Umar Abdullah el-Muhayshi (1941-January, 1984) was a Libyan army officer and a member of the Libyan Revolutionary Command Council that ruled Libya after the 1969 Libyan coup d'état.

Life[]

Born to a family of Circassian and Turkish origin,[2] Umar Muhayshi was member of the group of army officers called the Free Officers Movement that brought the royal regime in Libya down on 1 September 1969.[3] He became a member of the twelve-member Libyan Revolutionary Command Council, headed by Muammar Gaddafi. He was promoted to the rank of Major after the revolution. After the establishment of the Libyan People's Court in October 1969, he represented the attorney-general at the court.[4]

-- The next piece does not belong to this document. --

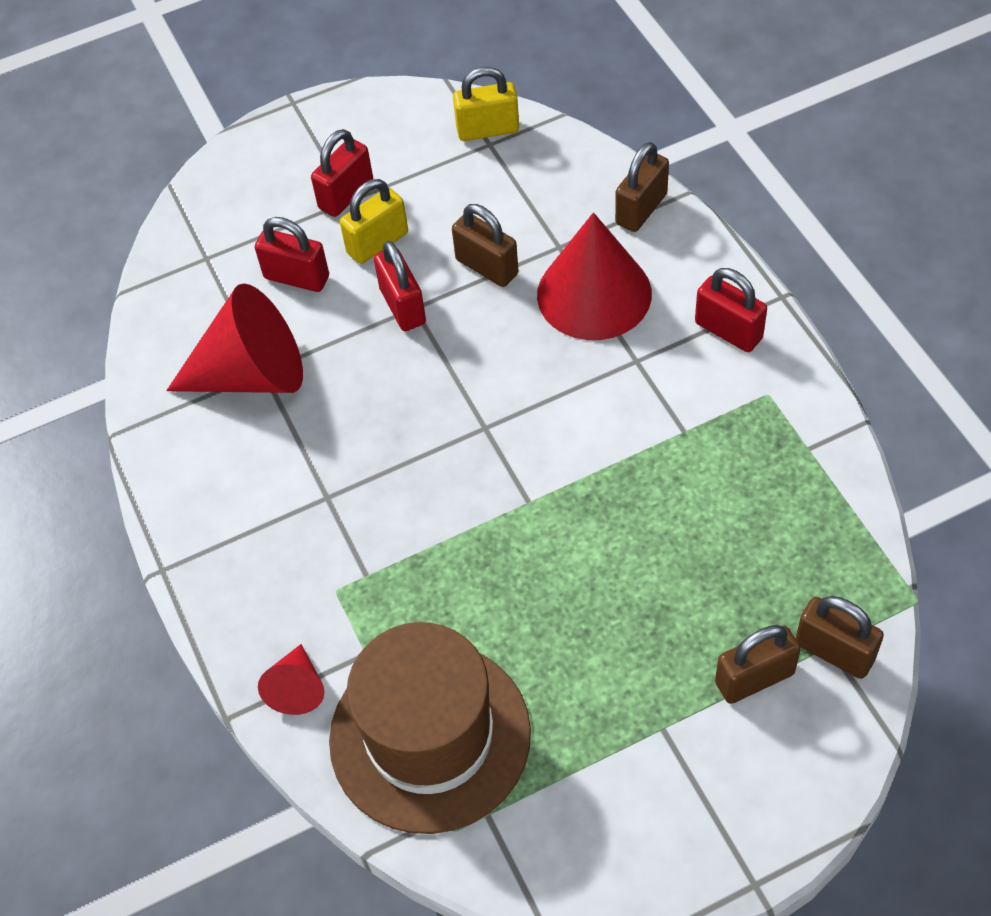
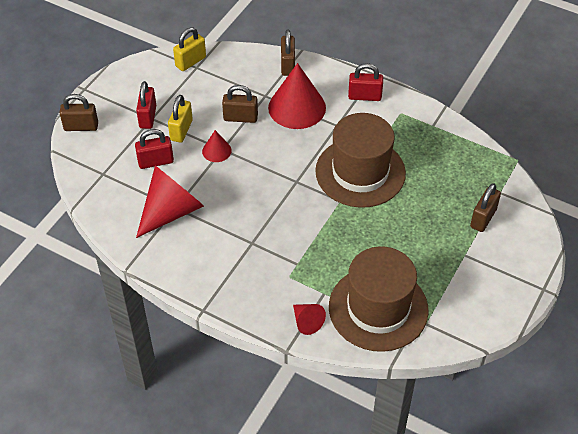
camera: 40 degrees left, 5 degrees down
(402, 306) = (216, 151): red padlock -> red cone
(604, 468) = (360, 172): none -> brown hat
(834, 651) = (503, 193): brown padlock -> brown padlock (81, 127)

In August 1975, Gaddafi's regime announced that an attempted coup d'état had been forestalled. All thirteen leading conspirators were members of the Free Officers Movement and four of them (Muhayshi, Bashir Houadi, Abdul Munim el Houni and Awad Hamza) were members of Revolutionary Council.[5] By that time Muhayshi was already outside Libya. Between 1976 and 1983, he lived in Egypt, Tunisia and Morocco. While he was in Egypt, some sources said that Gaddafi's regime tried in vain to assassinate Muhayshi more than once.[6]

He remained in Cairo until President Anwar Sadat announced his intention to visit Jerusalem in 1979, which Major Omar al-Muhaishi publicly and vehemently opposed, resulting in the freezing of his activities and even with his expulsion from Egypt to Morocco in July 1980. [7]

In 1983, while Muhayshi was in Morocco, then under King Hassan II, the Moroccan authorities delivered Muhayshi to Gaddafi.[8] Muhayshi was murdered in January 1984 under torture by Sa'eed Rashid according to Abdel Rahman Shalgham.[9][10]

See also[]

Notes[]

  1. ^ "ليبيا المستقبل .. Libya Almostakbal".
  2. ^ Ahmida, Ali Abdullatif (2013), Forgotten Voices: Power and Agency in Colonial and Postcolonial Libya, Routledge, p. 79-80, ISBN 978-1136784439
  3. ^ Xinhua News
  4. ^ el-Magariaf, p.256
  5. ^ el-Magariaf, p.228
  6. ^ el-Magariaf, p.858
  7. ^ "ليبيا المستقبل .. Libya Almostakbal".
  8. ^ Al Wasat magazine
  9. ^ Alhayat Newspaper (Arabic Language)
  10. ^ el-Magariaf, p.469

References[]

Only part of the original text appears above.